We can easily imagine for example that  increasing the camber of an airfoil

will allow it to deflect a larger amount of  fluid, and so will increase the lift force.  

The same is true for the angle of  attack. Increasing the angle of attack

deflects more fluid and increases lift. However there are limits to this logic.

Once the angle of attack reaches a  certain critical value, we can observe

a sudden decrease in the lift force. For this  airfoil it occurs at around 16 degrees. 

At this angle of attack the boundary layer  is no longer able to remain attached to the

airfoil and it detaches from the surface,  creating a wake behind it which affects

the pressure distribution around the airfoil,  significantly reducing lift and increasing drag.

I covered flow separation in detail  in my video on aerodynamic drag.

The sudden reduction in lift is called stalling,  and it can be very dangerous for aircraft.

Different airfoil shapes can have drastically  different lift characteristics.

This airfoil is cambered. If  an airfoil is symmetrical,

and so has zero camber, the lift force  will be zero for zero angle of attack.

Aerobatic aircraft usually use symmetrical  airfoils since they allow planes to fly upside

down more easily. Lift is generated by lifting the  nose of the plane to create an angle of attack.

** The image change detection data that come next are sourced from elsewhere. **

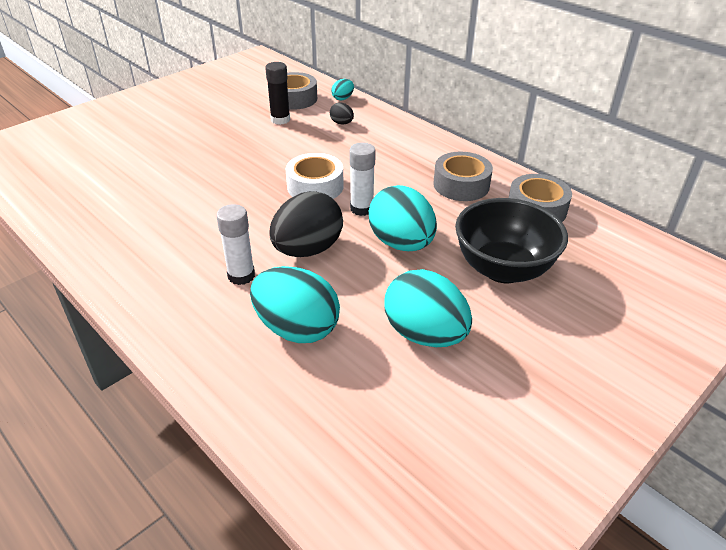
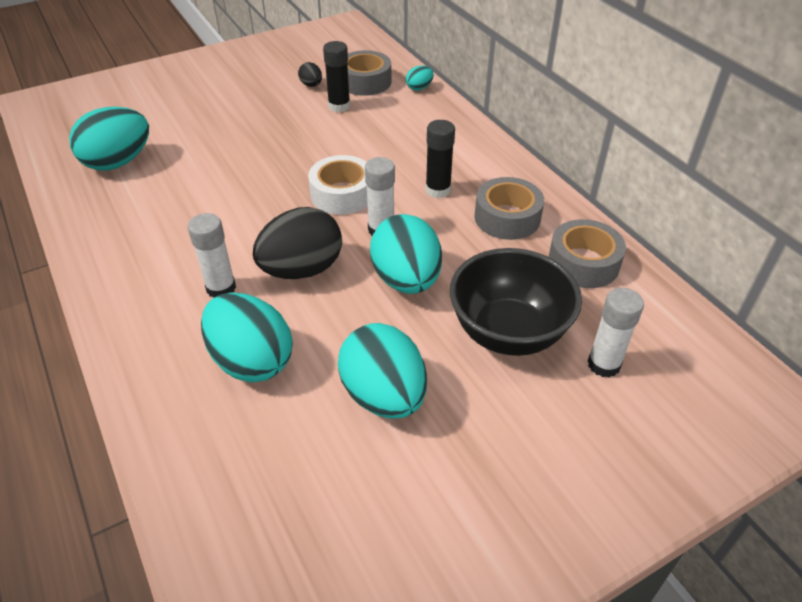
camera: 15 degrees right, 5 degrees up
(95, 189) = (118, 162): none -> turquoise egg
(342, 123) = (404, 119): black egg -> black egg (311, 85)
(395, 172) = (438, 190): none -> black glue stick
(587, 279) = (603, 364): none -> white glue stick

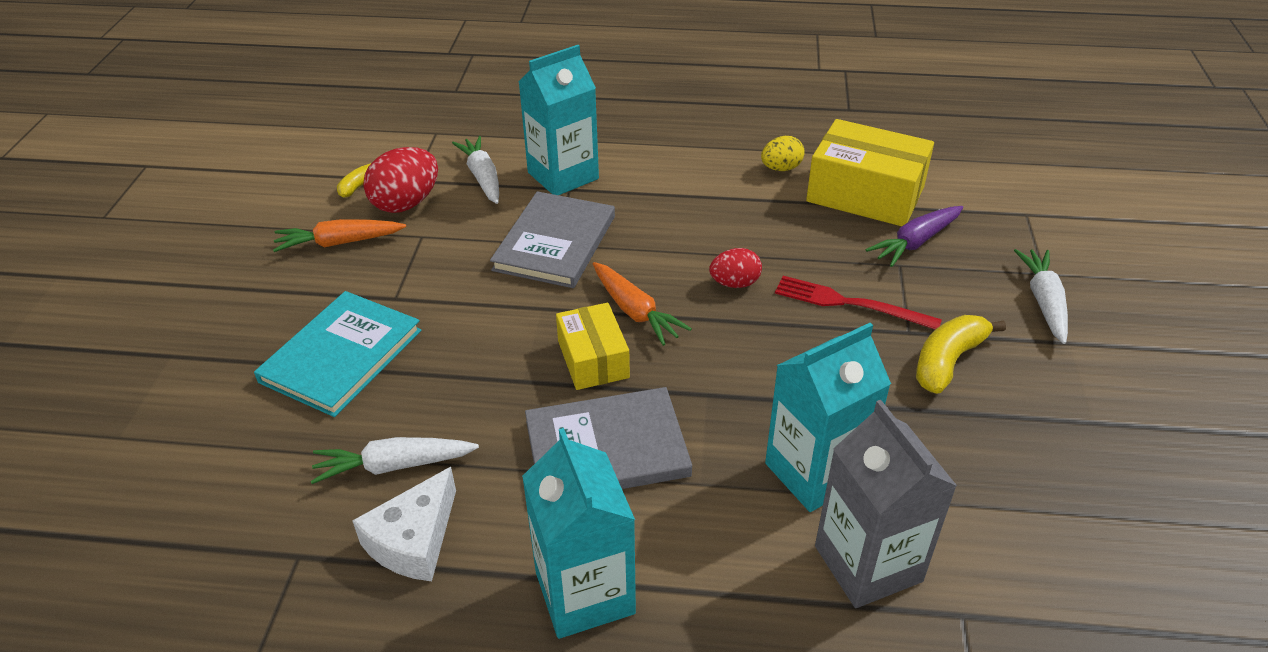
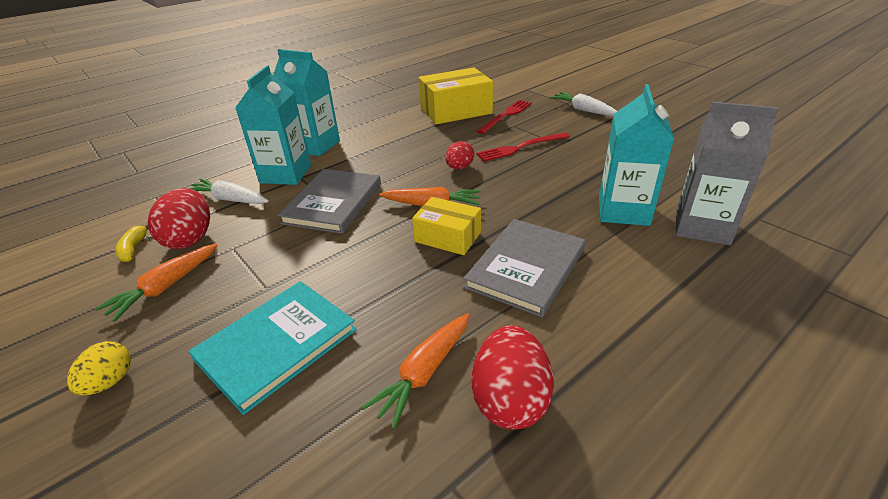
camera: 45 degrees left, 5 degrees down
(341, 356) = (277, 345): turquoise book -> turquoise book turned 60 degrees clockwise
(395, 465) = (425, 372): white carrot -> orange carrot
(414, 540) = (510, 399): white cheese -> red egg
(555, 243) = (333, 203): grey book -> grey book turned 45 degrees clockwise
(585, 593) = (638, 337): turquoise carton -> turquoise carton (315, 146)
(781, 168) = (402, 119): yellow egg -> yellow egg (110, 382)
(916, 242) = (506, 116): purple carrot -> red fork
(948, 361) = (591, 145): yellow banana -> none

Modern aircraft wings are equipped with  flaps and slats which allow the shape of

the airfoil to be adjusted and optimised  for the different phases of flight.

During take-off for example you want high lift.  Extending the flaps increases the camber of the

wing, which increases lift, and so flaps are  extended during take-off. But the extra lift

comes at the expense of increased drag, and so  the flaps are retracted when cruising, since

high lift is no longer needed and drag should  be minimised to improve fuel consumption. 

This video has really only scratched  the surface when it comes to developing

a complete understanding of lift. If  you'd like to dive a little deeper,

you can start by checking out the extended  version of this video over on Nebula,

where I've covered some more advanced  aspects, like how circulation is induced,

and how the Kutta-Joukowski theorem can  be used to calculate the lift force.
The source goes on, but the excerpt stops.